By contrast, the truth of this sound is that of its material and of its performance. There is no manipulation on the tape that provides the original for this record re-release. Instead, the tape faithfully provides the surface for the depth of an elastic sound. This faith is not that of resilience, but of resistance to the status quo, that of music, that of language, and that of politics. Its truth is complex because it is contingent. It does not promise an understanding and the clarity of easy solutions, but practices the demand of a sonic depth, where we need to generate our own understanding and participate. It provides not a line of words but a volume for us to be in, together, to breathe in its slow rotation and to share in the indivisible cosmos of its sonic expanse.
»Estória IV« produces an elastic sound that unperforms resilience. That counters the pliability not with a stubborn refusal but with the resistance of the material to be plied into a form, by not accepting to work with what can be listened to and instead making us hear something new.
And so to practice our tiptoed unperformance of resilience we can join with De Oliveira, following her first voice, modulating with it to find our place in a fragile and open sound, going round and round on the record deck not to show stamina and acceptance but vulnerability, and to produce with our voice a different sound that resists the pull of forward movement, simplicity, and self-care, and relishes the rotation and fleeting encounters with everything.
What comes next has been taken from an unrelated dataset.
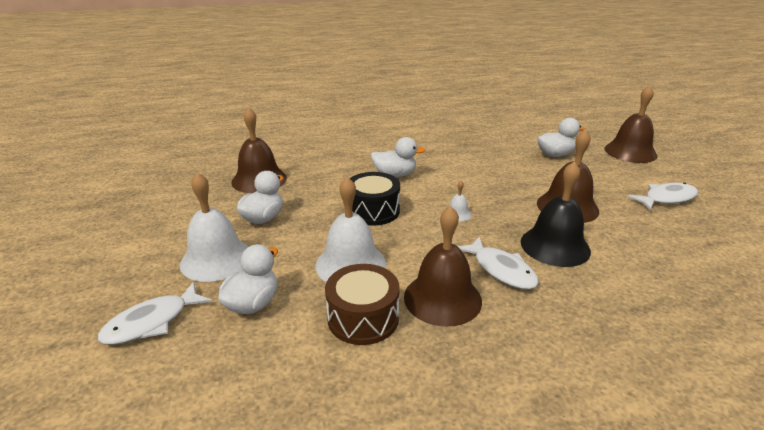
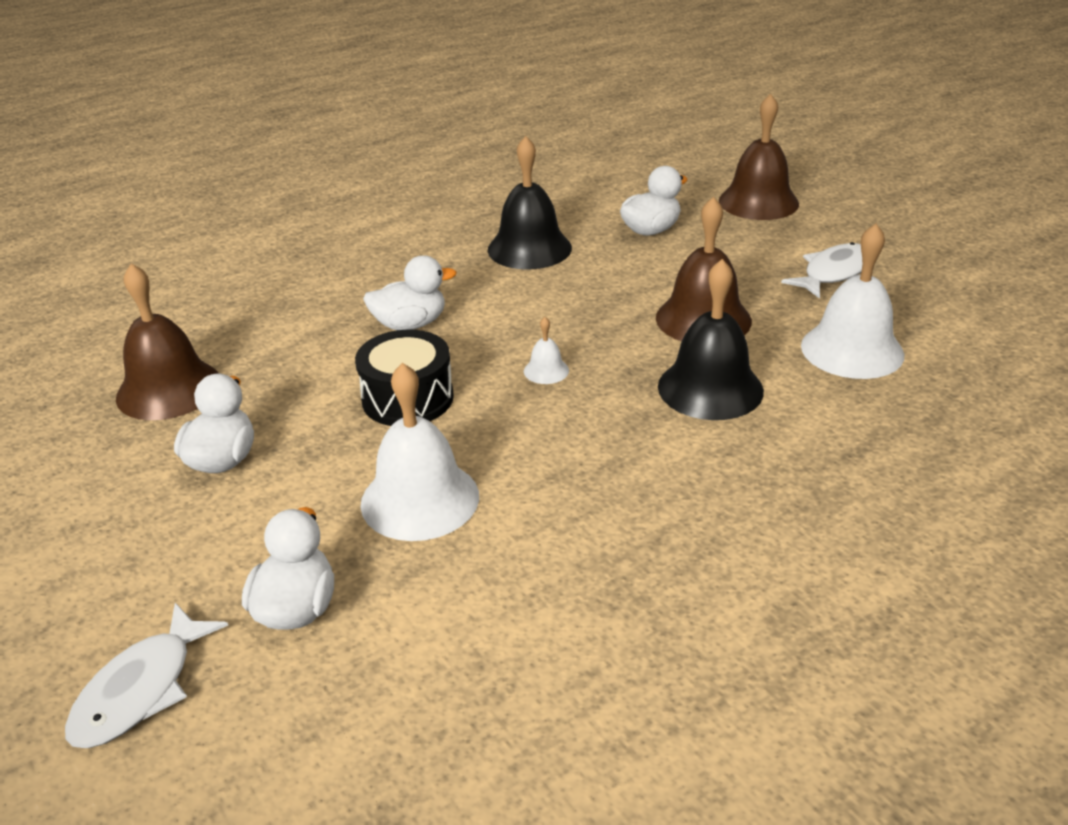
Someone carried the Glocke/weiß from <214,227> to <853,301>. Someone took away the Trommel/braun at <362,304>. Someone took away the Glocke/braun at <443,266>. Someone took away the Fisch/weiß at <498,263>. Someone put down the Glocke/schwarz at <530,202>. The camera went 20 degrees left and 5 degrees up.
Not to move towards a certain aim but to move in processes and relationships, to experience in their depth an unresolvable fragility rather than a weakness to be overcome.
And maybe if in the 1970s, the moment financial politics took resilience from the discourses of ecology to adapt to its own aims, we had learnt to listen to avant-garde music in general and the work of Jocy De Oliveira in particular, we could have avoided a descent into insecurity and resilience and practised our own voices, our own breath, generating an autonomy that is not about self-care and responsibility, but about creating an environment for everybody and everything.